Günün Risale-i Nur dersi

Bismillahirrahmanirrahim

Hem meleklere iman meyvesinden bir cüz’ü ve Münker ve Nekir’e ait bir nümunesi şudur: “Herkes gibi ben dahi muhakkak gireceğim” diye mezarıma hayalen girdim. Ve kabirde yalnız, kimsesiz, karanlık, soğuk, dar bir haps-i münferitte, bir tecrid-i mutlak içindeki tevahhuş ve meyusiyetten tedehhüş ederken, birden Münker ve Nekir taifesinden iki mübarek arkadaş çıkıp geldiler. Benimle münazaraya başladılar. Kalbim ve kabrim genişlediler, nurlandılar, hararetlendiler. Âlem i ervâha pencereler açıldı. Ben de, şimdi hayalen ve istikbalde hakikaten göreceğim o vaziyete bütün canımla sevindim ve şükrettim.
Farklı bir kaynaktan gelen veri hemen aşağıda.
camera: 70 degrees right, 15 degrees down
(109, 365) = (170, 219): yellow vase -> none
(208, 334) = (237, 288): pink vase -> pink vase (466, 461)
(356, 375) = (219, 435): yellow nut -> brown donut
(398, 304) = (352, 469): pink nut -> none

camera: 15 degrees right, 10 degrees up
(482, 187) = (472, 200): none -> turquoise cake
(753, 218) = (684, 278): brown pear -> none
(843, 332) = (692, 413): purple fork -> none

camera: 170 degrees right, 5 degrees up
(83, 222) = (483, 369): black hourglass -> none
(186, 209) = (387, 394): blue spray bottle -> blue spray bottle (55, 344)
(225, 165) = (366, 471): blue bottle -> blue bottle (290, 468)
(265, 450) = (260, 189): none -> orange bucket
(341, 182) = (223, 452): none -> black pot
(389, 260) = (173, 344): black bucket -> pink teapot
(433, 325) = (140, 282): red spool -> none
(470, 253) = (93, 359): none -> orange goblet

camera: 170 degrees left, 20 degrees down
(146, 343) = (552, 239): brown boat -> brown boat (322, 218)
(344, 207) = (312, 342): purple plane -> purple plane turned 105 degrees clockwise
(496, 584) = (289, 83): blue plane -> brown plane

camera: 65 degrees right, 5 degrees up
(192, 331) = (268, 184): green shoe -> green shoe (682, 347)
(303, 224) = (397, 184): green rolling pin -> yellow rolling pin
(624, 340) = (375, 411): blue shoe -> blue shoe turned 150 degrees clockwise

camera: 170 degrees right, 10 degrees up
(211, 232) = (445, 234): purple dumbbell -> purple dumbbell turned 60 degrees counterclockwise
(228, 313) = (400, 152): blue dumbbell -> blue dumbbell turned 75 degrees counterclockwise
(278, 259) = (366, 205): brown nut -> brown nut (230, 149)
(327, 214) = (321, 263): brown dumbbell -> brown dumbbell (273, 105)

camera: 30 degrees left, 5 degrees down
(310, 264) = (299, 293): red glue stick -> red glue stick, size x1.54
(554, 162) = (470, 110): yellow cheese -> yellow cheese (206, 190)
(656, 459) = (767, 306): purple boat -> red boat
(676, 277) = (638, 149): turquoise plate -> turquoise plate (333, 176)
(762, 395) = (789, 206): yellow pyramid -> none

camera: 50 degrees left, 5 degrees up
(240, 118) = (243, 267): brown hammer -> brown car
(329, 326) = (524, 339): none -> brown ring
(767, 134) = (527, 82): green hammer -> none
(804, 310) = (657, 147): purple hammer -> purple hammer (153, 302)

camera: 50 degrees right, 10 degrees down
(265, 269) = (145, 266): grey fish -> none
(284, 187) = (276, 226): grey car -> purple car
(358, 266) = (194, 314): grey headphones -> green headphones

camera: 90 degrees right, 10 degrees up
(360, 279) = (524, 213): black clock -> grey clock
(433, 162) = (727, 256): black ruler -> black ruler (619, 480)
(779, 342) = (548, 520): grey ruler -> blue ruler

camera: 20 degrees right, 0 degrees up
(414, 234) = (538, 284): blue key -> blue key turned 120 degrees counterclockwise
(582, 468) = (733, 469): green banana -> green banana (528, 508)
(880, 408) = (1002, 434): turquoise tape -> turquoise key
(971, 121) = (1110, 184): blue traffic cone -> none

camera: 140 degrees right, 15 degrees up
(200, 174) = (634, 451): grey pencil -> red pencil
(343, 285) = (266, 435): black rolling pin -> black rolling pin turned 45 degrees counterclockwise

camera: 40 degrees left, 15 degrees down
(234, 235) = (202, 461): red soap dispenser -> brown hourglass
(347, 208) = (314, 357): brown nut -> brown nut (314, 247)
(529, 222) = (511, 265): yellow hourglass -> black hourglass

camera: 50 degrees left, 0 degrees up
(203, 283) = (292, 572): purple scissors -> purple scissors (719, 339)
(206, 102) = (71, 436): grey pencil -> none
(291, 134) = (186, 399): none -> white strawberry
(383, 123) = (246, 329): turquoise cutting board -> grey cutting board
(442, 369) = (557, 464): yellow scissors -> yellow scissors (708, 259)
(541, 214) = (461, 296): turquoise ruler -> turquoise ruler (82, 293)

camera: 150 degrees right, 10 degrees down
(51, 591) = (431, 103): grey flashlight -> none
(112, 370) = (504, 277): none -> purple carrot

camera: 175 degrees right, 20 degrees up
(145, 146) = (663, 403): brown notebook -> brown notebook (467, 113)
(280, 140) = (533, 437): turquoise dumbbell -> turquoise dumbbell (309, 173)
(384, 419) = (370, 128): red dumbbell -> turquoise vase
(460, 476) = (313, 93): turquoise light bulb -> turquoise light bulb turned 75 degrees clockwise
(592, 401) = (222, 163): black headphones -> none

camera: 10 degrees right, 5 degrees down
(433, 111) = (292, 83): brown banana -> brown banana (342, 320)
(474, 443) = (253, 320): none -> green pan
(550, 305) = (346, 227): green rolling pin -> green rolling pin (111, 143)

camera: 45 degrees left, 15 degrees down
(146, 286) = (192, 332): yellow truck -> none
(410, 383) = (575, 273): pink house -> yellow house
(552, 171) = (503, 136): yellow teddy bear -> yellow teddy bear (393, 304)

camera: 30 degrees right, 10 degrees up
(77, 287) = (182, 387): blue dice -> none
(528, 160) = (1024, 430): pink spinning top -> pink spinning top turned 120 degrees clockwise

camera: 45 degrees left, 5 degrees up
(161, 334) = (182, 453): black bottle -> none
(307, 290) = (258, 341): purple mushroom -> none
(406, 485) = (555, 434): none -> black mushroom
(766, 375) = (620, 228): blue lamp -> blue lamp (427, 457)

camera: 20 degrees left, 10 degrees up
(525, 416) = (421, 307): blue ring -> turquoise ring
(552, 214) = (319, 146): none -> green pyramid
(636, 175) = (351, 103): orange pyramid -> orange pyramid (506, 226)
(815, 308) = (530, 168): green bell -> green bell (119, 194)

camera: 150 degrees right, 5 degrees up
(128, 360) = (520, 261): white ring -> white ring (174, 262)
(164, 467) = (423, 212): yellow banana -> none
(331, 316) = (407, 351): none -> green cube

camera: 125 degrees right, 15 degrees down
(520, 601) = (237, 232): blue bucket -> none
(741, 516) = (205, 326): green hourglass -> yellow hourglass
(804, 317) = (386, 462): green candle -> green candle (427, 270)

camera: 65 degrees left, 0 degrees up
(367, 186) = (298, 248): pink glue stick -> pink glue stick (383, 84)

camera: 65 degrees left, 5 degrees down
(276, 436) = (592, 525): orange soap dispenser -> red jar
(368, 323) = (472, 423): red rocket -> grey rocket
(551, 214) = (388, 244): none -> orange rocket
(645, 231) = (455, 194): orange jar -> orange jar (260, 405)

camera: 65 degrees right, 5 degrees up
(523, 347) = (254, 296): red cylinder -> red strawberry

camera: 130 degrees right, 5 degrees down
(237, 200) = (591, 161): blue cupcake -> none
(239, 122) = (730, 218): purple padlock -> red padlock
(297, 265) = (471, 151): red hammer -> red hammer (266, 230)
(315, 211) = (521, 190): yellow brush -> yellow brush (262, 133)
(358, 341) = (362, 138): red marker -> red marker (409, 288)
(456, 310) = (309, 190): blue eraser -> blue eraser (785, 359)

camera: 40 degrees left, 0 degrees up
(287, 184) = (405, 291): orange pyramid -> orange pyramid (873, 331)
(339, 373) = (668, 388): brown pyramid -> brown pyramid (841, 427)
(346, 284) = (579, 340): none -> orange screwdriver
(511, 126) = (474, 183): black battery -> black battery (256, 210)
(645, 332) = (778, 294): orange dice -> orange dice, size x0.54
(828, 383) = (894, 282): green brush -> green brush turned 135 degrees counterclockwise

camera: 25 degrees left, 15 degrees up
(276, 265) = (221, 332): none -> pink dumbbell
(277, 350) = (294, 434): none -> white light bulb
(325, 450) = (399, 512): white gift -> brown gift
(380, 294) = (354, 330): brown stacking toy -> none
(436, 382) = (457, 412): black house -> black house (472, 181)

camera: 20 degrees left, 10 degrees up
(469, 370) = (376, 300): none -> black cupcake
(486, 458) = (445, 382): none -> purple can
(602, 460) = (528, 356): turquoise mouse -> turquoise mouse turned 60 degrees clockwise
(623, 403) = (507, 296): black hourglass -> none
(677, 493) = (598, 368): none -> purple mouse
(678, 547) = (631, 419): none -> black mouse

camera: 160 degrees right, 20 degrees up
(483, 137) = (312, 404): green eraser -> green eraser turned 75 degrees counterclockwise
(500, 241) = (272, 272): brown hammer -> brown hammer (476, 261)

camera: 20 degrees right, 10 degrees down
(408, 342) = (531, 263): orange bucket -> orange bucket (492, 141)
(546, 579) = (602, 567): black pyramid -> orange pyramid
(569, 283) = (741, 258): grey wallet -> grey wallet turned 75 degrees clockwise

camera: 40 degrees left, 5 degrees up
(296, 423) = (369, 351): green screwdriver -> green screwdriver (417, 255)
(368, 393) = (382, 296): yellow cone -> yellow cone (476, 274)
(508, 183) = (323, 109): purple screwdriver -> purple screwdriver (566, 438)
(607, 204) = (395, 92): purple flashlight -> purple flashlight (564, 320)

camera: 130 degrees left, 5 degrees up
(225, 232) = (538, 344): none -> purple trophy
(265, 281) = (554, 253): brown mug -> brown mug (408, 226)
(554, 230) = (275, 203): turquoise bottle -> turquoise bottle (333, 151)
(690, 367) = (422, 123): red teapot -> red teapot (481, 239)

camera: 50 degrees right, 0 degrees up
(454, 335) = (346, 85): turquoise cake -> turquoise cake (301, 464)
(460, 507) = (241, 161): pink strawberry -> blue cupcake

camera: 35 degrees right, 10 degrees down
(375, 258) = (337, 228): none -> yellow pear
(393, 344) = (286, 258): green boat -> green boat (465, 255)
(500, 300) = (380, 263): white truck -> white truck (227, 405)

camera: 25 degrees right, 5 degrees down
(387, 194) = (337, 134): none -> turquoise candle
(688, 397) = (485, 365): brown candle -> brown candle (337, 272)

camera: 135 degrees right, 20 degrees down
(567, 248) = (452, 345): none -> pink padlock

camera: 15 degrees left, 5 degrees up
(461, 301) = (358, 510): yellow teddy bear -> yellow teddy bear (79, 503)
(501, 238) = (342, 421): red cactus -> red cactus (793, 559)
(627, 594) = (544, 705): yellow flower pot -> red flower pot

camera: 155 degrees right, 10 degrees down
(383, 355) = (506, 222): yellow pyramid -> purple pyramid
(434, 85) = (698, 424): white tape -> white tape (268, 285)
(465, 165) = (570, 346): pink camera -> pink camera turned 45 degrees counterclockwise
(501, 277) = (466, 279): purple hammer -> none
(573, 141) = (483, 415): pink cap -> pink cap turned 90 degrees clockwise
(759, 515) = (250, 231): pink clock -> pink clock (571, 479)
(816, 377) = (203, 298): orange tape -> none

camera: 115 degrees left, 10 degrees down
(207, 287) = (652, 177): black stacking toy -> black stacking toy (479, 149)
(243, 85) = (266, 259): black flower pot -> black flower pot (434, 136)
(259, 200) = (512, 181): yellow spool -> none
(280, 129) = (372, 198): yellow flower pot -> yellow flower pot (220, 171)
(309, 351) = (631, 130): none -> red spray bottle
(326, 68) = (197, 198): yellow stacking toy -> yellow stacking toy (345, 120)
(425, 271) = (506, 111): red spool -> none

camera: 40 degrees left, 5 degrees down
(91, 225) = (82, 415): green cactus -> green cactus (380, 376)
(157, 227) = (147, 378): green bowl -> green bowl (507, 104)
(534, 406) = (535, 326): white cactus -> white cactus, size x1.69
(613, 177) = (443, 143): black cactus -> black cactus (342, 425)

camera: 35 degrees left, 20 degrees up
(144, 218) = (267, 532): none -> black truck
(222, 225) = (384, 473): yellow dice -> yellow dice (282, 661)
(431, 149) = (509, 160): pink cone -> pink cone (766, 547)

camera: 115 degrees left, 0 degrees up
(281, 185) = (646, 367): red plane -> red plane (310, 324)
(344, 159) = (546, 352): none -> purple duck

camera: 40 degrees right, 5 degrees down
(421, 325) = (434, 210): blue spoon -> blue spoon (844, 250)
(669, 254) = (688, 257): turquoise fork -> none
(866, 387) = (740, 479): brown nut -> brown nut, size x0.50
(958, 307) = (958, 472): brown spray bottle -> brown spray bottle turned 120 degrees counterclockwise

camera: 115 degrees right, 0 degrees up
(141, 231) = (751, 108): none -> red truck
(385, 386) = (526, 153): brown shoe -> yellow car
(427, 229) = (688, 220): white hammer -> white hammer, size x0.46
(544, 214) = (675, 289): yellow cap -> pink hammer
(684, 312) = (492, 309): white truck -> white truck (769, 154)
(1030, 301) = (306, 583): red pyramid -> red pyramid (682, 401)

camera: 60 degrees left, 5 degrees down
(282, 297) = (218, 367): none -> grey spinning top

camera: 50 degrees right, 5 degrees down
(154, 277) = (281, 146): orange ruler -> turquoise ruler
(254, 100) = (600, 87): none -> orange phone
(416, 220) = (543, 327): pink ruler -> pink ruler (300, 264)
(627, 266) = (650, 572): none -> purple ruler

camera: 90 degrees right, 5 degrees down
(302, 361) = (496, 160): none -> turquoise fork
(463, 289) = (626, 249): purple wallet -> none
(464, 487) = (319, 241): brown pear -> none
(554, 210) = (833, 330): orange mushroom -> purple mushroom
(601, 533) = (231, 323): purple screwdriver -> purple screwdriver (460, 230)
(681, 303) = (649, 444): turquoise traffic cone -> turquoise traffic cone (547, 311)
Sarf ve nahiv ilmini okuyan bir medrese talebesinin vefat edip, kabirde Münker ve Nekir’in: “Men Rabbüke” (Senin Rabbin kimdir?) diye suallerine karşı, kendini medresede zannedip nahiv ilmiyle cevap vererek, “Men mübtedâdır, Rabbüke onun haberidir. Müşkül bir meseleyi benden sorunuz, bu kolaydır” diyerek, hem o melâikeleri, hem hazır ruhları, hem o vâkıayı müşahede eden orada bulunan bir keşfü’l-kubur velîsini güldürdü ve rahmet-i İlâhiyeyi tebessüme getirdi. Azaptan kurtulduğu gibi, Risale-i Nur’un bir şehid kahramanı olan merhum Hâfız Ali, hapiste Meyve Risalesini kemâl-i aşkla yazarken ve okurken vefat edip kabirde melâike-i suale mahkemedeki gibi Meyve hakikatleriyle cevap verdiği misillü, ben de ve Risale-i Nur şakirtleri de, o suallere karşı Risale-i Nur’un parlak ve kuvvetli hüccetleriyle istikbalde hakikaten ve şimdi mânen cevap verip onları tasdike ve tahsine ve tebrike sevk edecekler inşaallah.